Nesse sentido, as categorias
esquerda e direita não são conceitos absolutos, mas relativos; são ontológicos,
mas também lugares do ‘espaço político’. No entanto, uma coisa é certa: não
estão obsoletos como muitos apregoam, o que falta é consistência daqueles que
se apropriam deles para definir o que querem oportunamente definir. Tais
categorias analíticas têm razão e significado históricos que as distinguem
entre si. Se não vistas do ponto de vista ontológico, servirão para definir
tudo e nada. E isto acontece porque, como primado axiológico, tais categorias
liberam uma concepção de valor moral: esquerda (positivo) e direita (negativo).
Essa valoração é que explica a insistências dos militantes do Pt e do PCdoB – entre
outros – e suas agremiações políticas que, mesmo administrando o Estado burguês,
reivindicam para si o status de
esquerda. No entanto, oportunisticamente esquecem-se de que elas evocam
discursos e práticas políticas.
O que é certo é que estes atores
se redefiniram no campo da prática política e não cabem mais nos padrões
tradicionais conhecidos por esquerda, o que não quer dizer que os conceitos se
obsoletizaram. No caso do PCdoB, utiliza-se de um discurso marxista ortodoxo,
mas tem uma prática calcada no pragmatismo mais escancarado da política
nacional. Seus líderes falam em revolução ao mesmo tempo em que apoiam e são
financiados pelo agronegócio[2].
No caso da direita, está mais
disposta a aceitar aquilo que é dado como natural, ou seja, o habitual, a
tradição, a força do passado. Esta continua nos padrões tradicionais de seu
lugar histórico. O que precisamos aqui é definir com maior presteza o que se
denomina e/ou autodenomina de esquerda sem sê-lo, indo para além da ideologia
dominante e, daí, traçar o que lhe é antitético, ou seja, o que seria a direita.
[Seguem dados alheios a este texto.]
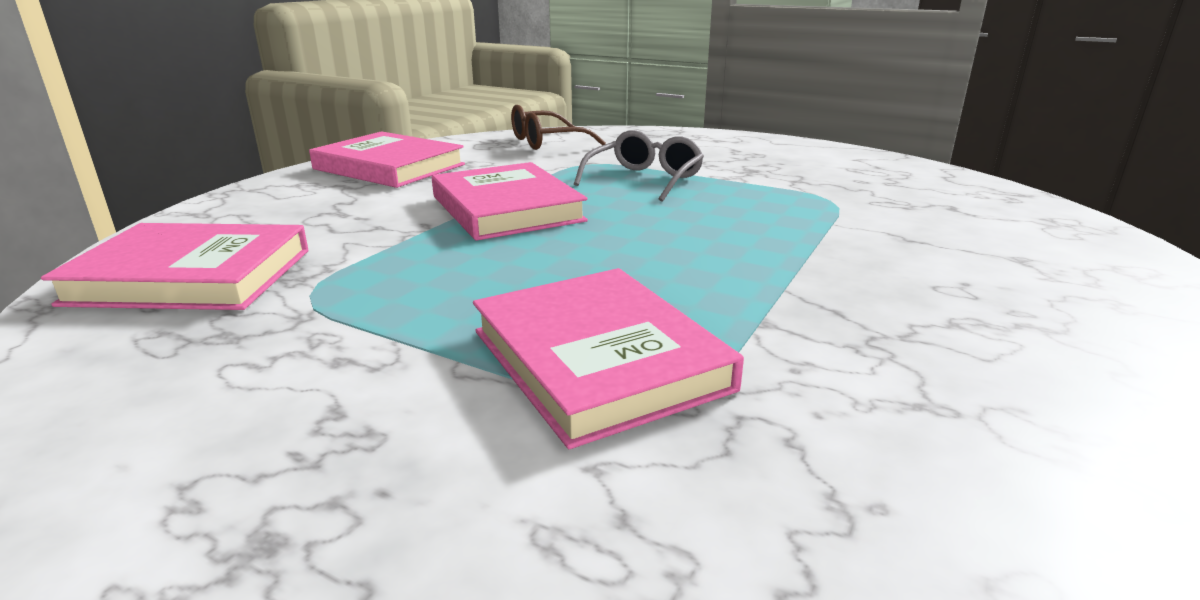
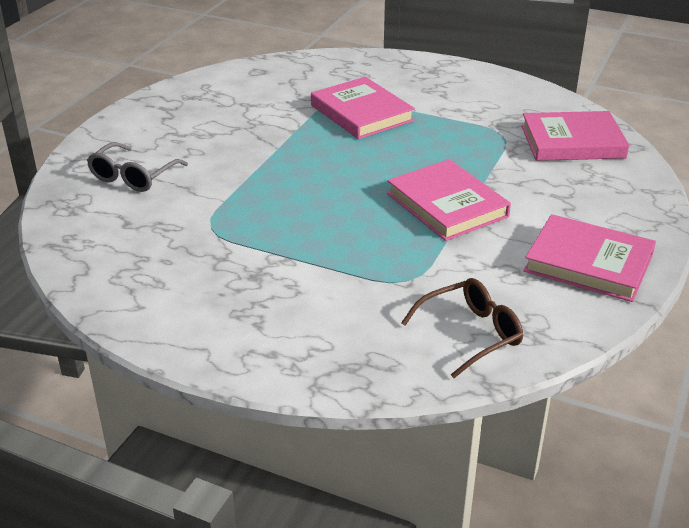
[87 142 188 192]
A retórica dos que estão no
aparelho de Estado apropria-se de tais nomenclaturas de forma vazia e carente
de fundamentos, uma das características principais dos grupos hegemônicos na
política brasileira hoje. No entanto, as lacunas existentes entre seus
discursos e suas práticas são profundas e alarmantes, além de frágeis do ponto
de vista de sustentação política e filosófica, mantidas apenas pela
fascistização do aparato estatal levado às últimas consequências, como visto em
todo o país, e em especial aqui na Bahia pelo sindical petismo (acerca ver o
tratamento às greves dos trabalhadores de várias categorias durante os oito
anos do governo Jacques Wagner).
Pelos critérios aqui elencados,
nenhum dos dois governos (Lula e Dilma), assim como os partidos que o
hegemonizam (PT e PCdoB) podem, strictu
senso, serem vistos, na prática, como de esquerda, como insistem. Aliás,
quem está no Estado hoje usam os recursos públicos mais para financiar os meios
de massificação que nos serviços públicos[3]
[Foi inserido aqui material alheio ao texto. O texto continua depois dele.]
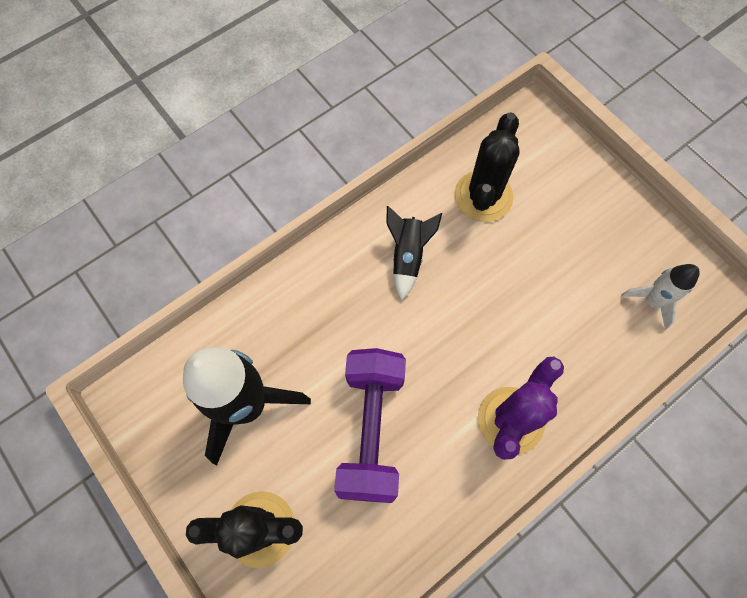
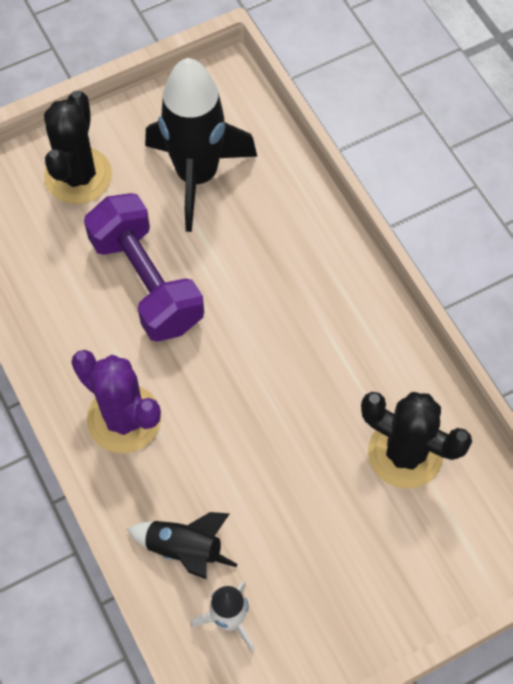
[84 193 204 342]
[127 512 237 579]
e com isto afirmam qualquer asneira. Vejam o Meirelles, por exemplo: ele, um
dos maiores representantes do capital financeiro internacional, primorosamente
escolhido – e blindado – por Lula para adequar financeiramente o país à ordem
econômica internacional, dizia que a política monetária era de esquerda (risos).
Para que tais governos possam ser tidos como de esquerda, teríamos que repensar
os conceitos de direita e esquerda na atual conjuntura a partir de suas
práticas e seus lugares. Fechando: não são de esquerda.
*Professor de História da UESB.
[2] Acerca ver: “Deputados que aprovaram
novo Código Florestal receberam doação de empresas desmatadoras”. Disponível
em: Centro
de Estudos Ambientais; Empresas Transnacionais do AGRO mais generosas nas
eleições. Disponível em ONG-CEA.
Agronegócio apoia campanha de Aldo Rebelo. Disponível em Centro
de Estudos Ambientais. As
doações da FIBRIAS nas eleições de 2010. E desfiaria aqui um rosário
interminável de demonstrações do financiamento do grande capital aos “comunistas”
do PCdoB.
[3] Ver, acerca, nota da
Associação Brasileira de Revistas e Jornais, postada no UOL. O site Jogo
do poder dá conta dos gastos do PT nos Estados, inclusive o da Bahia. Tais
informações se proliferam pelos meios de comunicação.